Admittedly CA has great prospects for NG production thru fracking . Whether that flies in CA is unknown because of large population of ‘Greens”.
Actually PEIX has all four plants in the West. They place their plants close to their customers, minimizing distance to deliver product. The cost of corn is higher but ngas is available and plentiful from Colorado/Wyoming. Ethanol prices are different by region and the Midwest definitely is the epicenter of production but byproduct income is significant. Dried Distiller’s Grain and corn oil can make up to 25% of ethanol revs. Midwest plants use ngas to dry the leftover husks and cob material into DDG. They ship this dried product in containers to China for animal feed. The ngas expense is significant but China has been buying a lot.
PEIX doesn’t dry their leftovers. They sell it “wet” to local farmers for feed. This reduces both ngas drying expense AND transportation expense vs DDG.

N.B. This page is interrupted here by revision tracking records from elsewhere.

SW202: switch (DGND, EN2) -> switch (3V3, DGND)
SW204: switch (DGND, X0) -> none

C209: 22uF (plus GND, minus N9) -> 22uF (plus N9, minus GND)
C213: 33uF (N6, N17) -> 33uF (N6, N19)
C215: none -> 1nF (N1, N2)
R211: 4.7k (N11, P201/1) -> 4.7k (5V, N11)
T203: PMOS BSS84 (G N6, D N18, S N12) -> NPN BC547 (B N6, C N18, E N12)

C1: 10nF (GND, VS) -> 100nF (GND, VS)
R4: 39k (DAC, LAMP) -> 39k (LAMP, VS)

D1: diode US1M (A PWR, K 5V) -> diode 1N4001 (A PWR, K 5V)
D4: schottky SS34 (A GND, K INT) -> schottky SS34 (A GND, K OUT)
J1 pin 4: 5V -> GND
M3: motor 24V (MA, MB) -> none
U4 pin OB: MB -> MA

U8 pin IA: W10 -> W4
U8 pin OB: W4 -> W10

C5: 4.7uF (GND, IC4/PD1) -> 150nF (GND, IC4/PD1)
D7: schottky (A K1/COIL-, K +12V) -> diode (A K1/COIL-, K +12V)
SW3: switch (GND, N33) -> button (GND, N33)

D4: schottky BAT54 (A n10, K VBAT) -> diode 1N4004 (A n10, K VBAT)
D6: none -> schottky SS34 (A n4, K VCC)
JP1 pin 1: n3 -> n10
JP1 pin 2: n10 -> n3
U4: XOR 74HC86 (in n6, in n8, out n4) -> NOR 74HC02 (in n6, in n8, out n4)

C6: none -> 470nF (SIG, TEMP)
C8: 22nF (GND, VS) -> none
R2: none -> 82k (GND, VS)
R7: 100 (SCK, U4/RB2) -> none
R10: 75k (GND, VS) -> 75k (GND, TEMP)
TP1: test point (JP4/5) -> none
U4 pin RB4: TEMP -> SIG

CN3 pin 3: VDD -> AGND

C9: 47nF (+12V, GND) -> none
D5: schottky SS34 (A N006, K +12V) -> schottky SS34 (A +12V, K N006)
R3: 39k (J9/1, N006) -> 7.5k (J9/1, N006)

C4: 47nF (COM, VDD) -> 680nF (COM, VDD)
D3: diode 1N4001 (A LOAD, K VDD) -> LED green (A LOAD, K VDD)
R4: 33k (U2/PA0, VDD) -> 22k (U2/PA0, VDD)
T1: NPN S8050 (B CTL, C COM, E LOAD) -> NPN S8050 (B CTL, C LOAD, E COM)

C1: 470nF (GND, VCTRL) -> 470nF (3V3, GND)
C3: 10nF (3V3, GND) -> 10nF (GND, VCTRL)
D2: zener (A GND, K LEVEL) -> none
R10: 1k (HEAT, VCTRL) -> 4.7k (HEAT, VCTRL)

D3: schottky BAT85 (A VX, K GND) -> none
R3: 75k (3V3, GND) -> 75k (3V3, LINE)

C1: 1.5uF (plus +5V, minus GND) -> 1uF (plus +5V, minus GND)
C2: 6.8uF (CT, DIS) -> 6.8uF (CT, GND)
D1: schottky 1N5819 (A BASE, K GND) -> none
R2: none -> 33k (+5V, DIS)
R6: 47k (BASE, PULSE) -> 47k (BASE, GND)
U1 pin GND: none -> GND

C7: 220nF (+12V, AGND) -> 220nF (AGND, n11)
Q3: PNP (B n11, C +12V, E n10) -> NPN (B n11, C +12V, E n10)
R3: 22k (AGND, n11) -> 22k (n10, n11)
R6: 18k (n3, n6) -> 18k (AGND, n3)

So PEIX gets less for their Wet Distillers Grain but sells it to local customers and spends less to deliver it. Likewise, PEIX sells their ethanol to West Coast refineries. Since there aren’t as many ethanol plants in the West, they are currently also getting a $1/gallon premium for their ethanol in the West and West Coast refineries still have to get ethanol from the Midwest. Right now, PEIX is in the sweet spot of an industry that is firing on all cylinders. They also bought surplus beet sugar from the government, who had to buy it from farmers, at prices around $.06/lb. Sugar is the prime ingredient in making ethanol so the plant’s inputs could be easily adjusted to receive the sugar. Should reduce costs by 15% until they use up the sugar.
I sold a $10 put on peix today.
Retraction: Make that I bought a $10 put on PEIX today 3/27 /2014.
PEIX had a big day today, bouncing over 10.6% to $15.81.
Q1 ends on Monday so the results will be in the books. Waiting for the actual results will be hard but the fundamentals still look great for ethanol and PEIX.